Cervical Cytology Associated with Pelvic Inflammatory DiseasesMisra JS, Srivastava AN*, Sharique A and Srivastava KR
Department of Pathology and Obstetrics and Gynaecology, Era’s Lucknow Medical College, Lucknow, India
- *Corresponding Author:
- Srivastava AN
Director Research & Head Department
of Pathology, Era’s Lucknow Medical
College & Hospital, Lucknow
Uttar Pradesh, India
E-mail: [email protected]
Received date: May 14, 2015 Accepted date: June 25, 2015 Published date: June 27, 2015
Citation: Misra JS, Srivastava AN, Sharique A, Srivastava KR (2015) Cervical Cytology Associated with Pelvic Inflammatory Diseases. J Cytol Histol 6:343. doi:10.4172/2157-7099.1000343
Copyright: © 2015 Misra JS, et al. This is an open-access article distributed under the terms of the Creative Commons Attribution License, which permits unrestricted use, distribution, and reproduction in any medium, provided the original author and source are credited.

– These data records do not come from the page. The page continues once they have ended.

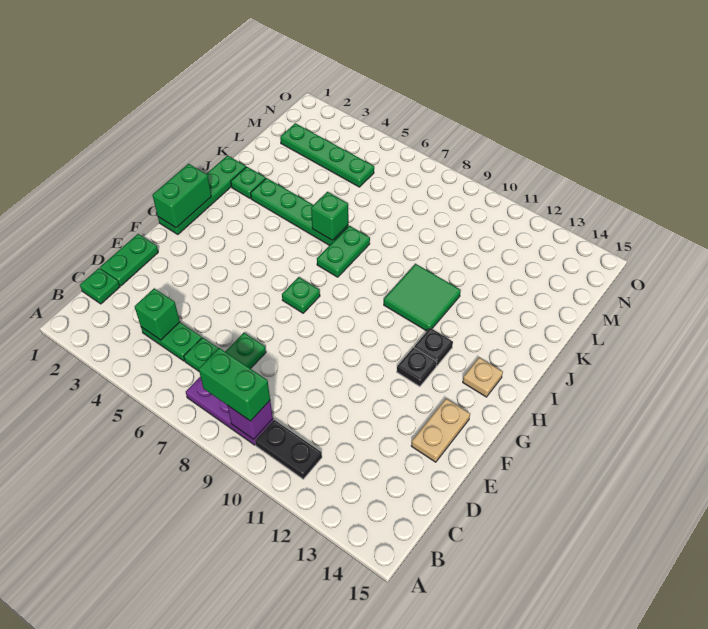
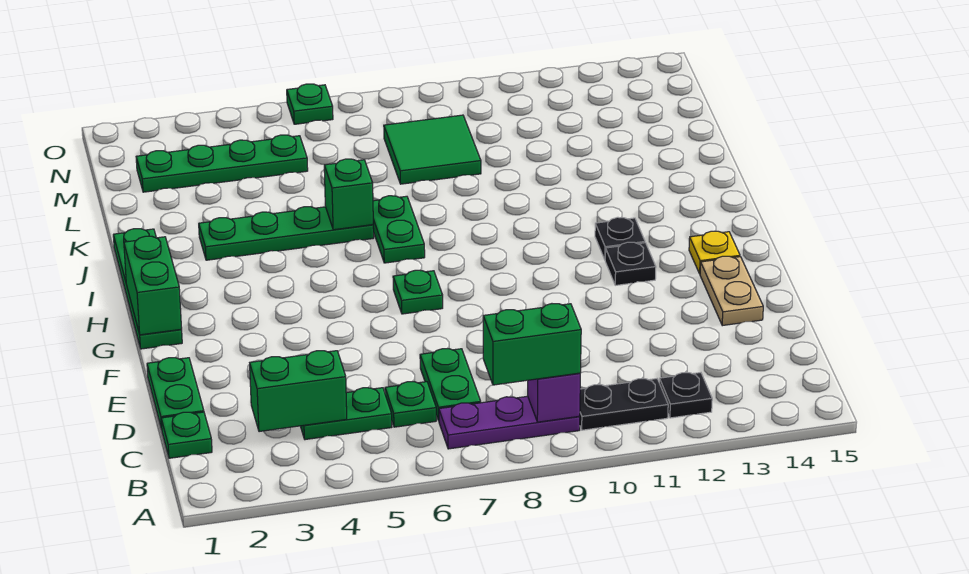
none -> black plate B12 level 1
green brick C4 level 2 -> green brick C3:C4 level 2
none -> yellow plate G14 level 1
tan plate H14 level 1 -> none
green tile I10:J11 level 1 -> green tile L8:M9 level 1
green plate J2 level 1 -> green plate O6 level 1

Objective: The present study was aimed to investigate the incidence of squamous intraepithelial lesions of cervix (SIL), frank cervical cancer and different STDs in 503 women with pelvic inflammatory disease (PID).
Study design: Cytological evolution of cervical smears was carried out in 503 women attending Gynae Outpatient Department of Era’s Lucknow Medical College, Lucknow India, between October 2009 and June 2014 who were diagnosed with PID and also during Rural Cervical Cancer Screening in Malihabad and Kakori Block of Lucknow District between May 2013 to April 2015.
Results: The cervical cytology in 503 women with PID showed alarmingly high rate of SIL (144- cases -28.6%) though 134 of them were of low grade. No case of carcinoma cervix was seen. The incidence of Candida albicans was 4.3% in these women and only 2 cases of Trichomonal infection were seen. The incidence of SIL was maximum in younger, sexually active women between 21-30 years after which it declined.
Conclusion: The study revealed a very high incidence of SIL associated with PID. As majority of the women screened were from rural areas, it appears that poor hygiene and persistent infection has led to the high incidence of SIL. Hence urgent need is felt in organizing cytological screening programme in rural region of the country to screen specially the symptomatic women to detect any early onset of cervical precancer, the subsequent treatment of which would check any progression of the disease to malignancy.